1 tech x 40 att. hours x 44 weeks x 5% lost time x £12 per hour = £1,056

Technician’s pay for hols, sick & training (40 days of 8 hours) @ £12 = £3,840

Technician’s National Insurance and perks = £3,744

Direct profit on labour sales = £84,816

The improvement, from one extra hour worked per week, is £2,640 in a year.

Do both!

But what would happen if both utilisation and productive efficiency improved at the same time? That is, the technician still attends 40 hours, but works 38 hours at the improved productive efficiency of 116.2% (from Part 2) thereby producing 44.2 sold hours (38 work hours x 116.2%) and hence an overall efficiency of 110.5% (44.2 sold hours divided by 40 attended hours). The calculation looks like this:

Labour sales

1 tech x 40 att. hours x 44 weeks x 110.5% overall efficiency x £60 per hour = £116,688

Less

1 tech x 40 att. hours x 44 weeks x 95% utilisation x £12 per hour = £20,064

Gross profit on labour sales (Labour gross profit) = £96,624

Direct expenses

1 tech x 40 att. hours x 44 weeks x 5% lost time x £12 per hour = £1,056

Technician’s pay for hols, sick & training (40 days of 8 hours) @ £12 = £3,840

Technician’s National Insurance and perks = £3,744

Direct profit on labour sales = £87,984

The improvement is £5,808, multiplied by (say) seven technicians is a sizeable £40,656 extra profit per annum.

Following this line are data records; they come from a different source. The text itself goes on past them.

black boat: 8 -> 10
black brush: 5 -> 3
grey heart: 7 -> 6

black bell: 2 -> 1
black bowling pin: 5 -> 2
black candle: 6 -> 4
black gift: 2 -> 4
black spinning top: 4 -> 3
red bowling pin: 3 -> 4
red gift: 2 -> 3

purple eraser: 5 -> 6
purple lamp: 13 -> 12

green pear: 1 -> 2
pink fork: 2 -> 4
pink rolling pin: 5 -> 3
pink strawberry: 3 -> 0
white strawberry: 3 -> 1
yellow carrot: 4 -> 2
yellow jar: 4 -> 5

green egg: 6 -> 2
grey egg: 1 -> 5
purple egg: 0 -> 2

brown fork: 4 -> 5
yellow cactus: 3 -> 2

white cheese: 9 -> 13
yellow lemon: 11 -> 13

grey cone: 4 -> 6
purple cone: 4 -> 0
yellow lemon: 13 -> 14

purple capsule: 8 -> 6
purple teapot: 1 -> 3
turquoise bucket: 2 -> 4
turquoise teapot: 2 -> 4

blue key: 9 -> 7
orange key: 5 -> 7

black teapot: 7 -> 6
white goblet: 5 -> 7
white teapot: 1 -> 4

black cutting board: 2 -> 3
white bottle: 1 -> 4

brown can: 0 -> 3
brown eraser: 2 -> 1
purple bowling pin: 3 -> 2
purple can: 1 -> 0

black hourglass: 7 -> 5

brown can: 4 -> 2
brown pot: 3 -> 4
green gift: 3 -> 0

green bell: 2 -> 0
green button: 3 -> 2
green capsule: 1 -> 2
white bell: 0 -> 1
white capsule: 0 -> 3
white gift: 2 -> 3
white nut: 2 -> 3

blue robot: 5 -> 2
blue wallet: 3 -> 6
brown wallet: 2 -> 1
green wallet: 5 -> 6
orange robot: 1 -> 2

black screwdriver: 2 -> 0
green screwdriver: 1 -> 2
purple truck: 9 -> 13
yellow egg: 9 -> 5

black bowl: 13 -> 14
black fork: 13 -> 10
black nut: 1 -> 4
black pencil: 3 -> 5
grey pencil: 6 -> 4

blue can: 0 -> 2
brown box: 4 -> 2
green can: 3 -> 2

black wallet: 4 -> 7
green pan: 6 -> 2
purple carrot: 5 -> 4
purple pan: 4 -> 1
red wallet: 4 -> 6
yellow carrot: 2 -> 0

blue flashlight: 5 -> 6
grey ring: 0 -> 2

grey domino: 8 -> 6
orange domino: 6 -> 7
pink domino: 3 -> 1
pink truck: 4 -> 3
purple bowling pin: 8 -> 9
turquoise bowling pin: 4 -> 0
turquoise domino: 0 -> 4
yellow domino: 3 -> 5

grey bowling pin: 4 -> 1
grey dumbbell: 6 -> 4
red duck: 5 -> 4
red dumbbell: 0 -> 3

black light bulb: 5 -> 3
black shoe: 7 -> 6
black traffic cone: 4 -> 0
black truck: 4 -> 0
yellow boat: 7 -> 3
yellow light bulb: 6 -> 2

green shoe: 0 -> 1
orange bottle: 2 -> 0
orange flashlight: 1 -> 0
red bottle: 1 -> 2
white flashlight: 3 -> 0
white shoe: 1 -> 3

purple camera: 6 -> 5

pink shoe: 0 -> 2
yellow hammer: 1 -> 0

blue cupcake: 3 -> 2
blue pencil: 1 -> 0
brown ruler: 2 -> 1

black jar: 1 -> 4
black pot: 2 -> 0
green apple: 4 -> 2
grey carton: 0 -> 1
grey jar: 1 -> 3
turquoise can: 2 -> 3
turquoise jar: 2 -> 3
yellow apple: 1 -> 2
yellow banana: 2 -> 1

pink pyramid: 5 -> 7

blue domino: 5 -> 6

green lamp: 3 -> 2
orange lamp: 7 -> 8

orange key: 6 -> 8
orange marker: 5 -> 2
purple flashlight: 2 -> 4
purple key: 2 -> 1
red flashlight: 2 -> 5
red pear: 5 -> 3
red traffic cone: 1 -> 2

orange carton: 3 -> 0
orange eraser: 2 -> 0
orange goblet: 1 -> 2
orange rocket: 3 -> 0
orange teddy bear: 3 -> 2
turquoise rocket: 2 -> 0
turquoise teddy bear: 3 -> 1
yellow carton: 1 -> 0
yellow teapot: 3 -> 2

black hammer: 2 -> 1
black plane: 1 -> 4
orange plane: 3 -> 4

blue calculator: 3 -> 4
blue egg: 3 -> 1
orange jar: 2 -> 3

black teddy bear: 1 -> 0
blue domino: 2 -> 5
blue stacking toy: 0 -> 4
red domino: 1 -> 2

This shows how significant for profitability only relatively small increases in labour efficiency can be. However, labour profits can also fall just as significantly if labour efficiency falls by an equally small amount.

Hidden lost time

If small improvements in labour efficiency translate into big improvements in labour profits, but any slight reduction means big falls in profit, then you need to know what levers to pull to make sure you are on the side of big profits. So what’s the secret? Or is it about managing the minutiae?

There’s no secret. The trick is managing every aspect of a workshop. Managers have to do everything they can to make sure technicians, panel beaters or painters are working as fast as possible for as long as possible. In other words, you must do everything to minimise lost time, and provide your productive staff with every means to support faster working like training, power tools… and even placing certain jobs with productives who are the most experienced. If you have a clutch job, then give it to the clutch expert.

But there is one secret worth knowing, and that’s ‘hidden lost time’.

As we have shown, lost time is a killer. But then lost time, if it’s measured at all, is usually about the most obvious elements such as rectification of faulty work, collection and delivery of cars, and cleaning and maintenance. However, there is a lot more lost time hidden away within jobs. Technicians may seem to be working hard, but too often they may be waiting for spare parts at the back counter of the stores. Or a technician may be waiting in line to use a piece of equipment like a wheel alignment rig.

The outcome of ‘hidden lost time’ is a fall in productive efficiency, but labour utilisation is unaffected because you haven’t measured the losses. But, as you have seen, the effect on profits can be huge. So apart from attending to the obvious and direct influences on labour efficiency, which affect how fast technicians work (productive efficiency) and how long (utilisation), workshop managers must also attend to anything that can slow them down when they are supposed to be working.